The reference above alludes, I think, to the Staines Massive, who are featured in the Ali G In Da House movie, by Sacha Borat Cohen. Staines is a working class area on the west of London, near to Heathrow Airport. Although its demographic fits with the likelihood of it having a "Massive" its profound uncoolness does not, hence the humour of Ali G being one of the Staines Massive. The UK band Hard-Fi come from Staines, and their lyrics evoke it well. It's near enough to London to be caught up in its sprawl, but too far from it to be cool.

Sunbury is a much more middle class area to the south of it. Esher is a small, leavy suburban village near to Sunbury.

PreciousRoi 26 Jan 2008 16:23
9/12
You know anything about its etymology? Does it relate to the adjective, denoting size and mass, or the noun, referring to a solid front, as a monolith, that such a group should aspire to present?
DoctorDee 26 Jan 2008 18:28
10/12
PreciousRoi wrote:
You know anything about its etymology? Does it relate to the adjective, denoting size and mass, or the noun, referring to a solid front, as a monolith, that such a group should aspire to present?

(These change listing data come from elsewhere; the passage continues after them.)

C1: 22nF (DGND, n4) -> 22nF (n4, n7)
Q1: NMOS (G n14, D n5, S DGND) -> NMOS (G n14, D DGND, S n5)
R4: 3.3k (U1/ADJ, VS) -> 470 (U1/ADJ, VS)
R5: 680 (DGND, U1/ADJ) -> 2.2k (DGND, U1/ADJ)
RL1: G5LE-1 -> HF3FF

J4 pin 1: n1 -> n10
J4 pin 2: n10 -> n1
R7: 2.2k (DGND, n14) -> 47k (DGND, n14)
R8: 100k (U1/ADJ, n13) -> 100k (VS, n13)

It's not a subculture I have much to do with. It's all to do with rave culture, and clubbing. I'm from the skater/grunge sub-culture, with a bit of emo thrown in for good measure (though strictly speaking, I'm older than the average emo's dad - but I dig Thursday, Saves the Day, Get up Kids and the Promise Ring).

I had always assumed it was in some way related to the saying " 'Avin' it large!" Which is (I think) club kid speak taking it to the max:

"Yo, dude! I 'eard you was 'aving it large last night".
"Large, bud? Nah! we was 'aving it MASSIVE! It was well mental"

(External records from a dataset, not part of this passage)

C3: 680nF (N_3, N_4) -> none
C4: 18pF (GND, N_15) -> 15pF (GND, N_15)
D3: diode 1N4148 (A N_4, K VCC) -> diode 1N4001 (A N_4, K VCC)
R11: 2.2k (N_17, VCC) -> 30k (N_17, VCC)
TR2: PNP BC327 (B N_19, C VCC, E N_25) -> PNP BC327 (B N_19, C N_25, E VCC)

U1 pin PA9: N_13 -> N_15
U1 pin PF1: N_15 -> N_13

PreciousRoi 26 Jan 2008 19:20
11/12
Now that I fink about it, I seem to recall hearing it in connexion with Rastafarian/Jamaican slang...

"An' 'ow was dat party y'went ta?"
"It was irie massif, mon, 'dere was a trailor load uv gurls, 'dere, mon."

but that still doesn't link with it being used for a group of delinquents...
LUPOS 30 Jan 2008 18:06
12/12
DoctorDee wrote:
many of us are forced to dabble in ambidextrosity. The human brain was simply not made to work that way


Actually there are a great many naturally ambidextrous people out there (my mother can right with both hands simultaneously in opposing directions as if theres a mirror in the center of the page, not terribly useful but it looks really cool). There is very little backing for the idea that we are pre-disposed to one side or the other. There are some who contend that we tend to impose handedness on children and they then develop more on the appropriate side of the brain and that it may well actually effect there personalities and not the other way around as is commonly thought. As I've recently taken to the study of martial arts (bout 4 months now) I have endeavored to favor my "bad hand" whenever possible in order to improve my use of it. I have to say that after only a few months of very mild training I have seen drastic improvements in my dexterity with it and am inclined to believe that we just reside in a one handed world.

Millions of martial artists the world over can't be wrong.

On a related note a saw an episode of NOVA the other day about a family some where in the middle east where in almost all of there children (5 of 7 i think) are quadrupeds (walk on their hands). It was initially suspected to be some sort of genetic disorder and they hoped to be able to use them to find some of the genes that cause humans to stand up right in the first place. After a lot of reserching however they could get no consistent result between them and realized it was a case of nurture of nature. Many baby's start walking that way (bear walk/crawling) shortly after they learn to crawl and then usually, with the aid of the parent learn to do it upright. They believe that for whatever reason they where just accepting of their children the way they where and never forced or encouraged them to walk upright as they assumed they would figure it out themselves. So after spending upwards of 30 years walking on their hands and feet they discovered htat with some physical therapy they could indeed learn to walk up right properly (albeit a bit awkwardly).